Despite the proposed switching from phenotype to genotype in RBC antigen tests, a patient antibody screen before transfusion will be imperative as it is not feasible to prevent all possible alloimmunizations. The reasons for this are numerous. These range from antibodies against antigens which were not analyzed to cases where it was not possible to take into account all relevant antigens in the donor and patient. Such cases often occur during emergency situations in which a fully compatible RBC may be not available. If the patient antibody screening is negative, the blood will be applied as we do now with ‘type and screen’.

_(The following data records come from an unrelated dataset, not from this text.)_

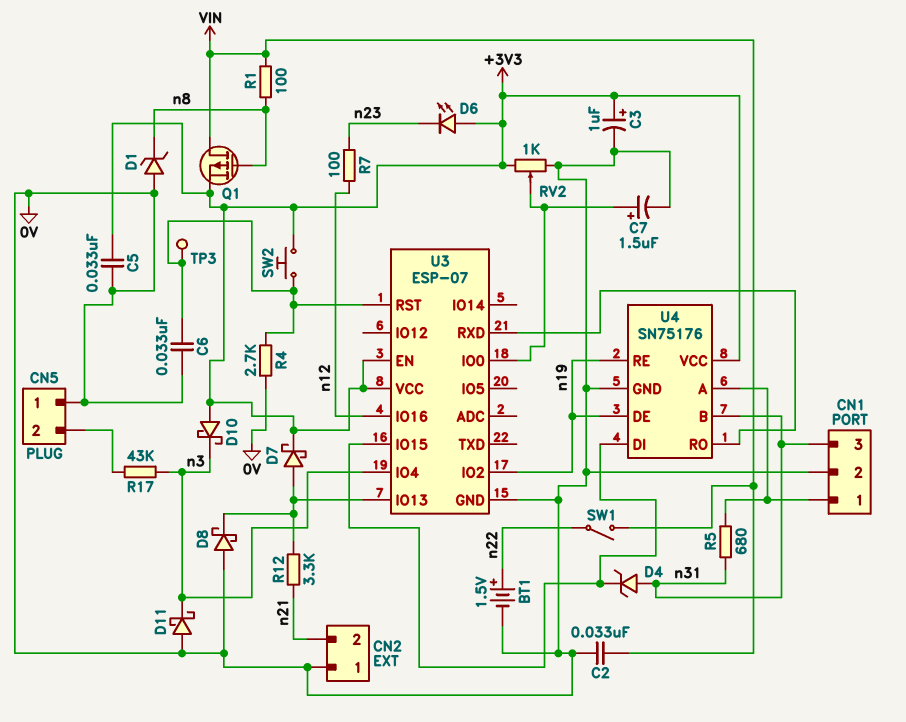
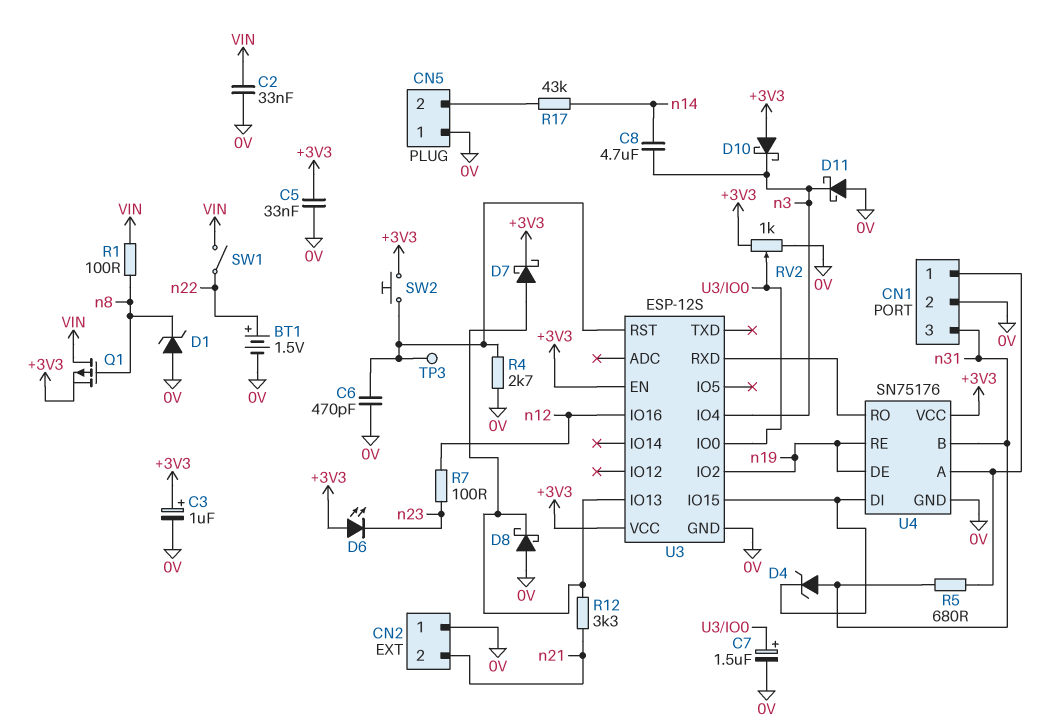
C6: 33nF (0V, U3/RST) -> 470pF (0V, U3/RST)
C8: none -> 4.7uF (n3, n14)
R17: 43k (CN5/2, n3) -> 43k (CN5/2, n14)
U3: ESP-07 -> ESP-12S

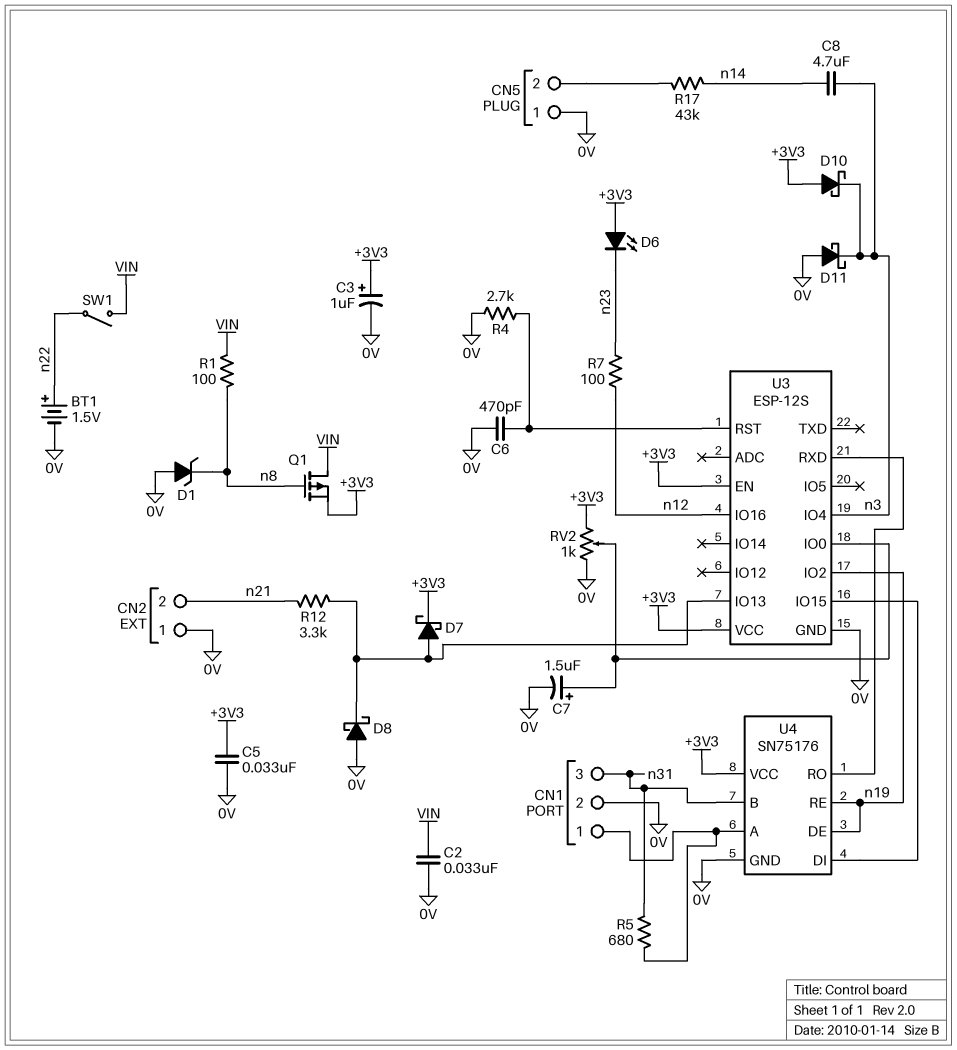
D4: zener (A n31, K U3/IO15) -> none
SW2: button (+3V3, U3/RST) -> none
TP3: test point (U3/RST) -> none

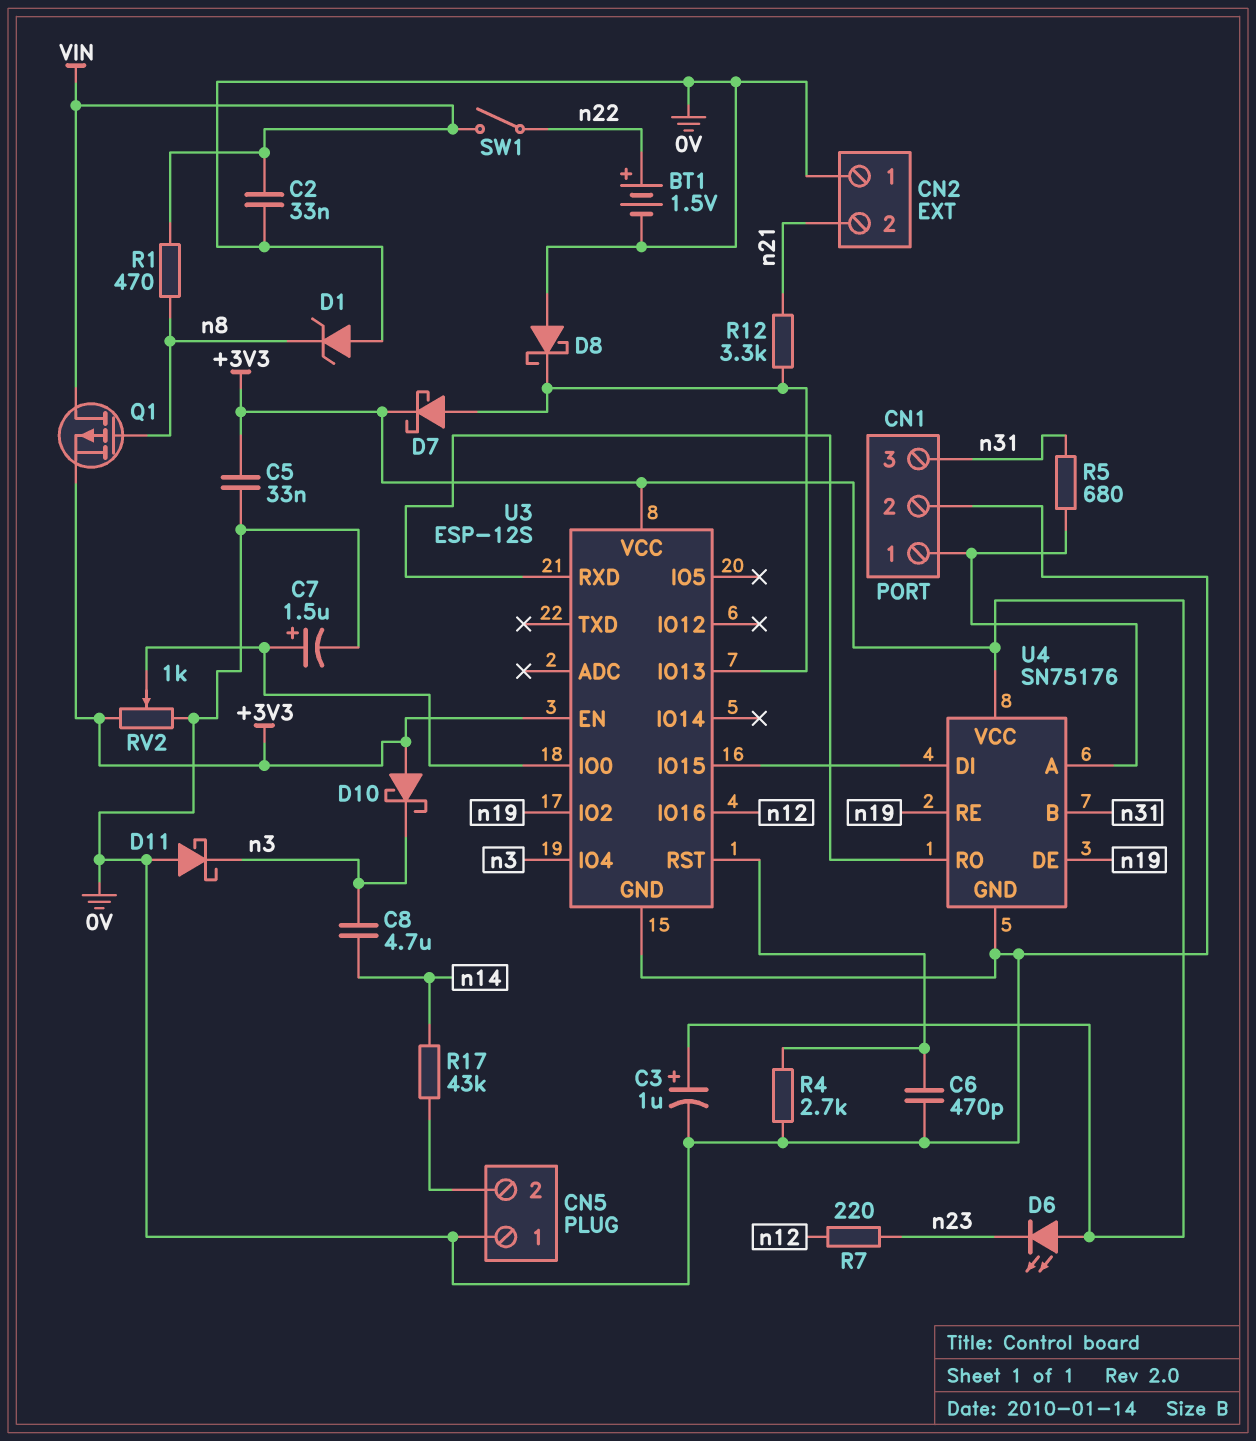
R1: 100 (VIN, n8) -> 470 (VIN, n8)
R7: 100 (n12, n23) -> 220 (n12, n23)

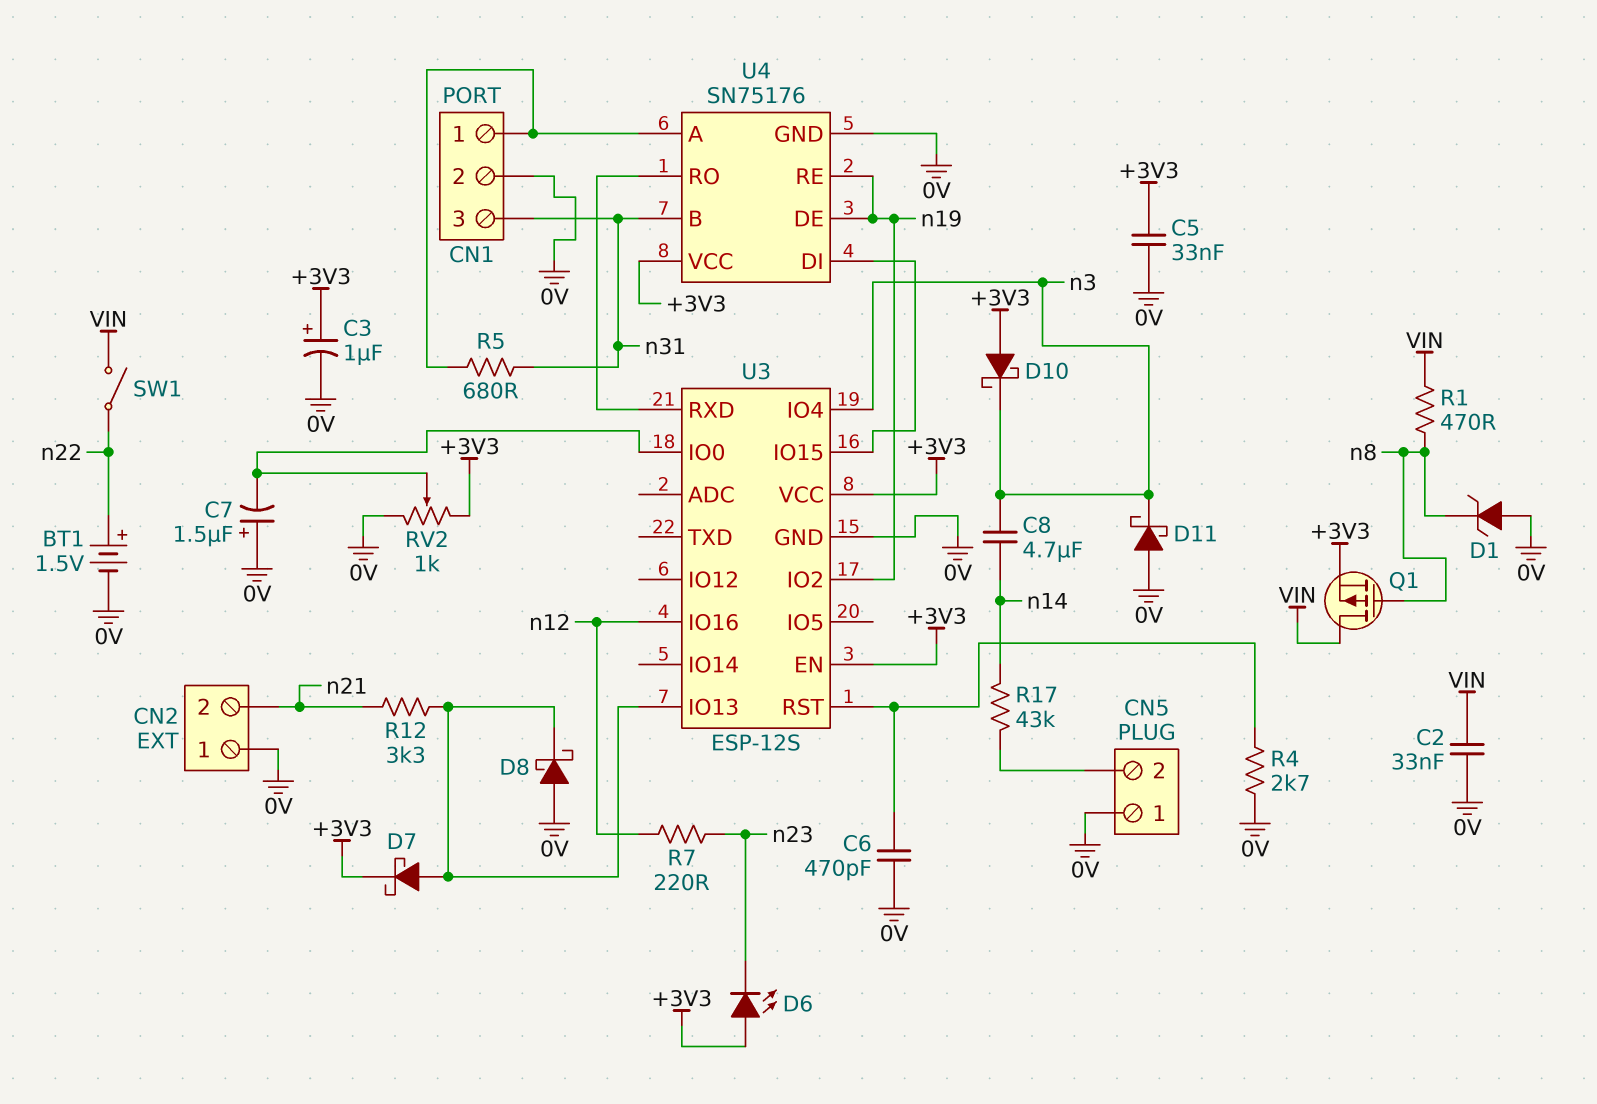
C7: 1.5uF (plus U3/IO0, minus 0V) -> 1.5uF (plus 0V, minus U3/IO0)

The strategy envisaged above would certainly bring a higher level of immunological safety in blood transfusions. In order to improve the current transfusion practice, the new blood group genotype methods must be at least as safe as present phenotyping techniques and more cost-effective. Unfortunately, with the present technology it is difficult to judge the cost efficiency of such a proposal. The comparison should also take into account the costs occurring due to an alloimmunization which are often difficult to measure, against the extra costs sustained by a broad genotypic screening. Patient testing is not centralized and is performed in numerous hospital laboratories spread over the whole country. An electronic cross-match between a patient and a blood product could only be done if all these laboratories are electronically linked with a central reference laboratory. In Switzerland it is unlikely that this will be implemented in the near future.
In the not too distant future it will be possible to type on the genetic level for the most antigen polymorphisms, particularly if the introduction of the recently developed chip technology is realized. But one has to take into account whether it is useful to consider all the detected polymorphisms. The clinical significance of many polymorphisms is not yet clear; thus further observations need to be done on their possible consequences.
Blood donor genotyping will in the end lead to a safer blood product supply for transfusion. A parallel development in the information technology may result in the systematic introduction of an electronic cross-match. A possible positive spin-off of this for the blood donor could be the creation of a new blood donor pass incorporating the new genotype information. In an emergency situation requiring a transfusion it should be possible to supply such donors which an optimal blood product. Blood donors are thus likely to be more motivated to donate blood, and perhaps this could lead to the recruitment of new blood donors.